Since the Independent Redistricting Commission was unable to compromise on final redistricting maps, the process is officially in the hands of the state Legislature. Last Thursday, Democrats who represent New York conferenced on the maps. They released congressional maps for the state—which propose the districts represented in U.S. Congress—late Sunday, and the state Assembly and state Senate passed the them yesterday with votes of 103-45 and 43-20, respectively. The Assembly and Senate maps also have been released.

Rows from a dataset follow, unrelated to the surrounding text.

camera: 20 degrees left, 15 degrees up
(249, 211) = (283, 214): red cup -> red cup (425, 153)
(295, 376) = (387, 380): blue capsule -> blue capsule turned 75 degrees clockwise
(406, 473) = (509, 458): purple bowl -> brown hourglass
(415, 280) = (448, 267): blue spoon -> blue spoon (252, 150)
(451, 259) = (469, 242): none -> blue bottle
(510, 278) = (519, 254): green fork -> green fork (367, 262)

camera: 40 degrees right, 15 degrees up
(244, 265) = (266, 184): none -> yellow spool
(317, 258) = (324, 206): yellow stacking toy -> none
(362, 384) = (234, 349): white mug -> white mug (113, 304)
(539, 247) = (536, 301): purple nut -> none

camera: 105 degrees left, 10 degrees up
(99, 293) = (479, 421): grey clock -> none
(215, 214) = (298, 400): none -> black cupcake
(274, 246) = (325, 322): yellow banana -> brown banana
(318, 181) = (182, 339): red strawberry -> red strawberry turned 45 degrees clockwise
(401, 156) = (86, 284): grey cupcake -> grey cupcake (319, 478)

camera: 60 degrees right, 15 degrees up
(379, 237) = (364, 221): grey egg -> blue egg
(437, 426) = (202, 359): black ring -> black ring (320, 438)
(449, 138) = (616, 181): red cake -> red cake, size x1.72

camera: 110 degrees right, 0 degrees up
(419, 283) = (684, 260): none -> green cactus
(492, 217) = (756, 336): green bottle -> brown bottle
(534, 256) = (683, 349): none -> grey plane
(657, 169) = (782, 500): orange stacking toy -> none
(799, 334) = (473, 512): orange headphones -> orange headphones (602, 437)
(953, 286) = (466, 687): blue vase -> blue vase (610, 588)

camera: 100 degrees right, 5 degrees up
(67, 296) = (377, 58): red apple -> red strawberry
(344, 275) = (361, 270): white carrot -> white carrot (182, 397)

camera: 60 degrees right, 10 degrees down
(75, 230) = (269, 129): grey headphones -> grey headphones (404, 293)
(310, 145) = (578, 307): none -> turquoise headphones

What changes does the new map make?
When you compare the current congressional map to the one drawn by the state legislative Democrats, it would likely boost the number of seats for the Democratic Party. There are multiple theories about how many seats the Democrats could win in 2022, because there is no guarantee a Democrat would win a district—based on these newly configured districts—even if they do have an advantage when it comes to voter enrollment. This is especially true in a midterm election (and 2022 is a midterm election year) when the party of the sitting president historically loses seats.
One of the most obvious changes in the proposed congressional maps is to the boundaries in the District 22, currently held by Republican Rep. Claudia Tenny. If the maps are signed into law, the district would be divided into the surrounding ones. This change would lead to increases in the sizes of Districts 21, 23 and 24, which are represented in the U.S. House of Representatives by Reps. Elise Stefanik, Tom Reed and John Katko, respectively. The proposal for District 22 would be much more urban with the more rural—usually conservative—areas pushed into those surrounding districts currently held by Republicans.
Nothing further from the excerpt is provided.